Inclusion Criteria:
1. Aged 18 years or older, regardless of gender;
2. Diagnosed with Short Bowel Syndrome (SBS);
3. Total bilirubin ≤ 1.5 times the upper limit of normal (ULN); alanine transaminase (ALT) and aspartate transaminase (AST) ≤ 3 times the ULN; serum creatinine for renal function ≤ 1.5 times the ULN;
4. All female participants who are not postmenopausal (last menstrual period ≥ 12 months prior to the screening visit) and have not undergone hysterectomy (or bilateral salpingectomy) must agree to use one recognized highly effective contraceptive method from the date of signing the informed consent form until 1 month after the last Saizeng® treatment;
5. Male participants must use contraception, or their female partners shall satisfy any of the conditions specified in Item 5 above;
6. Able to voluntarily sign the informed consent form and willing to complete the trial in full compliance with the study protocol.
Exclusion Criteria:
1. Subjects with a history of allergic reactions to the study drug or its analogues; subjects unsuitable for subcutaneous injection, including those receiving anticoagulant therapy, presenting with thrombocytopenia, known hemorrhagic diseases, or idiopathic thrombocytopenic purpura (ITP).

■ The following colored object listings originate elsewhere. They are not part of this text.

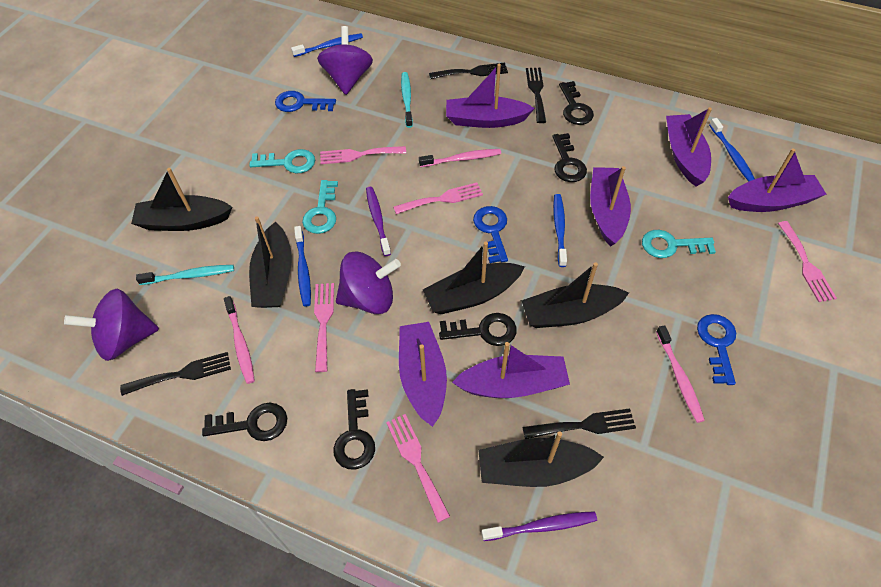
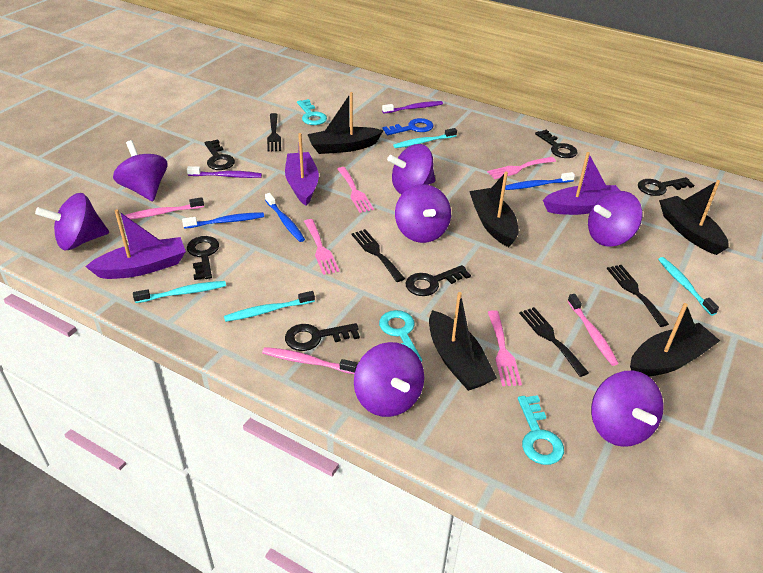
black key: 5 -> 6
blue key: 3 -> 1
blue toothbrush: 4 -> 3
pink fork: 5 -> 4
purple boat: 6 -> 3
purple spinning top: 3 -> 7
turquoise toothbrush: 2 -> 4

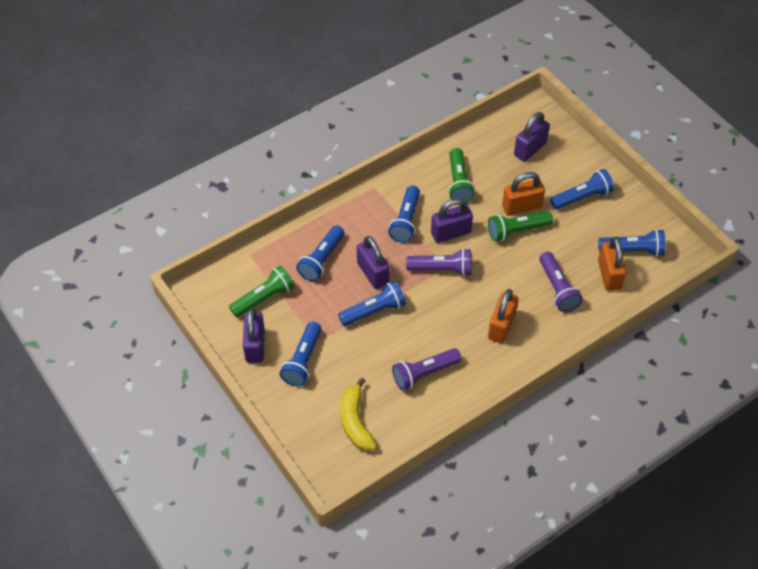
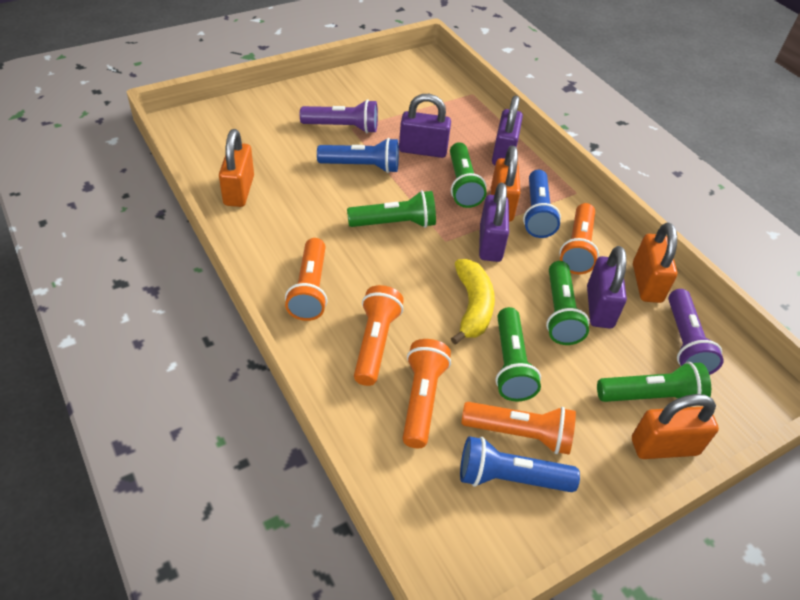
blue flashlight: 6 -> 3
green flashlight: 3 -> 5
orange flashlight: 0 -> 5
orange padlock: 3 -> 4
purple flashlight: 3 -> 2

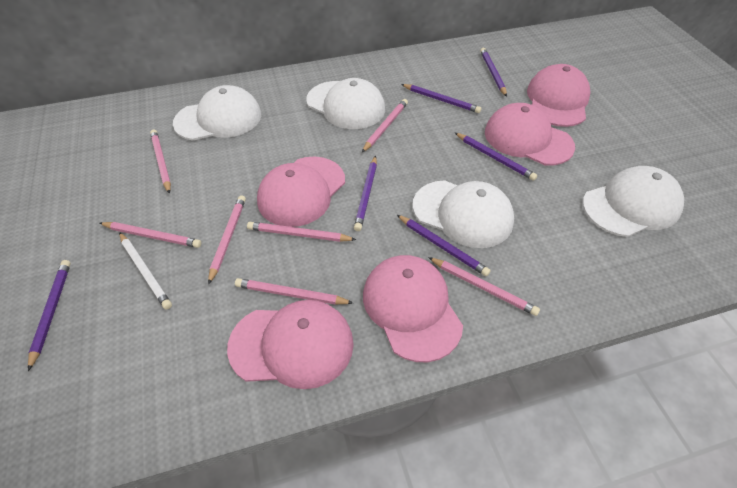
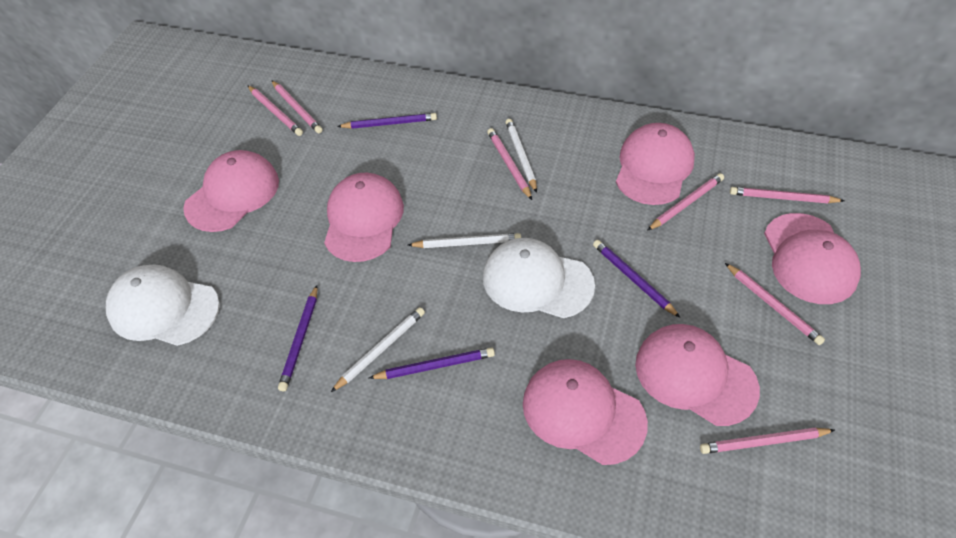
pink cap: 5 -> 6
purple pencil: 6 -> 4
white cap: 4 -> 2
white pencil: 1 -> 3

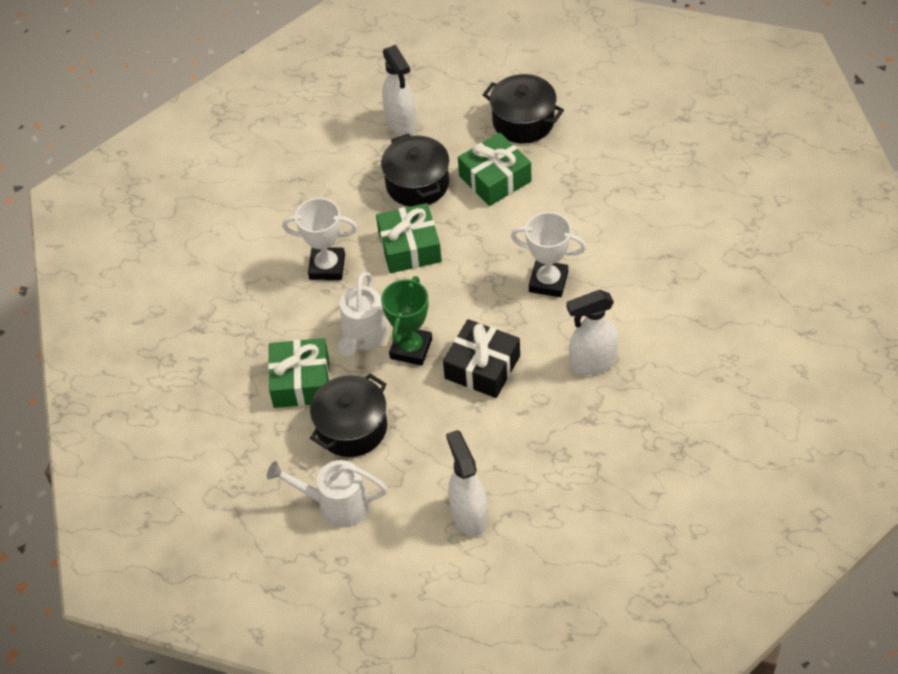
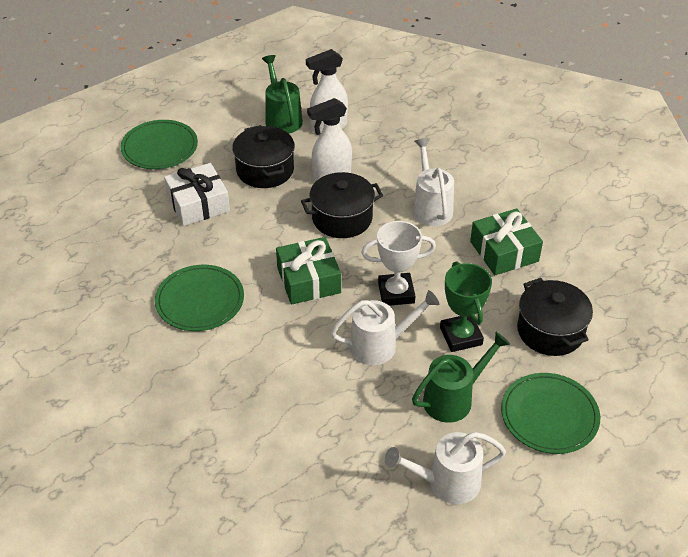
black gift: 1 -> 0
green gift: 3 -> 2
green plate: 0 -> 3
green watering can: 0 -> 2
white gift: 0 -> 1
white spray bottle: 3 -> 2
white trophy: 2 -> 1
white watering can: 2 -> 3

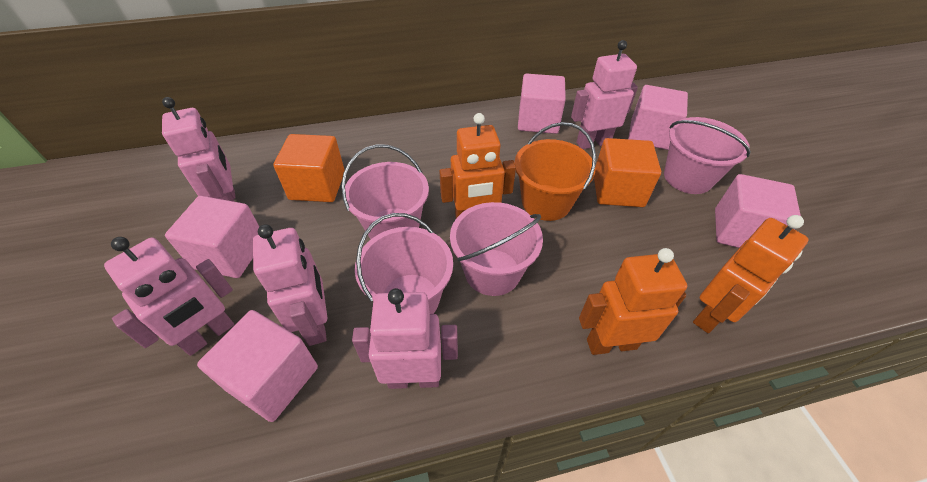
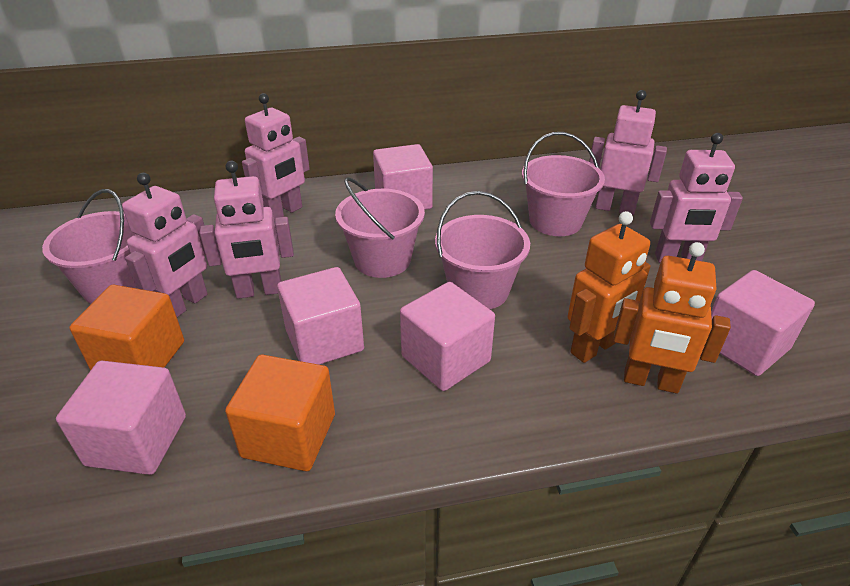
orange bucket: 1 -> 0
orange robot: 3 -> 2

2. Subjects with positive hepatitis B surface antigen (HBsAg) or hepatitis B core antibody (HBcAb) and HBV DNA ≥ 1000 IU/mL within 6 months prior to screening; subjects with positive anti-HCV antibody and HCV RNA level exceeding the upper limit of normal (ULN) set by the study center.
3. Subjects with a prior diagnosis of malignant tumors before screening.
4. Subjects with consciousness disturbance, a history of psychiatric illness, or severe neurological dysfunction.
5. Subjects with glycated hemoglobin (HbA1c) ≥ 7% at screening.
6. Subjects with any of the following clinically significant cardiovascular disorders:
* History of chronic congestive heart failure with New York Heart Association (NYHA) functional class ≥ II at screening;
* Subjects who experienced myocardial infarction, acute coronary syndrome, viral myocarditis or pulmonary embolism within 6 months before screening, or underwent coronary revascularization within the preceding 6 months;
* Severe arrhythmias requiring treatment with Class Ia or Class III antiarrhythmic agents;
* Sick sinus syndrome, second-degree type II or third-degree atrioventricular block without an implanted pacemaker;
* QTc interval ≥ 470 ms for male subjects or ≥ 480 ms for female subjects at screening (calculated via the Fridericia correction formula: QTc = QT/RR⁰·³³), or a medical history of prolonged QTc interval.
7. Subjects with uncontrolled hypertension: those receiving 1 to 2 oral antihypertensive drugs whose arterial blood pressure remains ≥ 160/100 mmHg on any two measurements taken within one day at screening.
8. Subjects suffering from diseases requiring daily systemic glucocorticoid therapy (prednisone ≥ 10 mg/day or equivalent doses of other glucocorticoids) or immunosuppressant therapy (e.g., active inflammatory bowel disease, autoimmune disorders, radiation enteritis), and continuous treatment is expected throughout the trial period; subjects who received systemic glucocorticoids cumulatively for ≥28 days or consecutively for ≥14 days within 3 months prior to screening.
9. Subjects who have received stem cell therapy, any form of bone marrow transplantation, or solid organ transplantation.
10. Subjects whose abdominal radiotherapy was completed less than 2 years before screening.
11. Subjects with positive serum human chorionic gonadotropin (HCG) at screening; breastfeeding women.
12. Subjects who have taken investigational medicinal products or participated in other clinical trials within 1 month prior to screening.
13. Participants judged by the investigator to be unsuitable for enrollment in this clinical trial based on their medical history.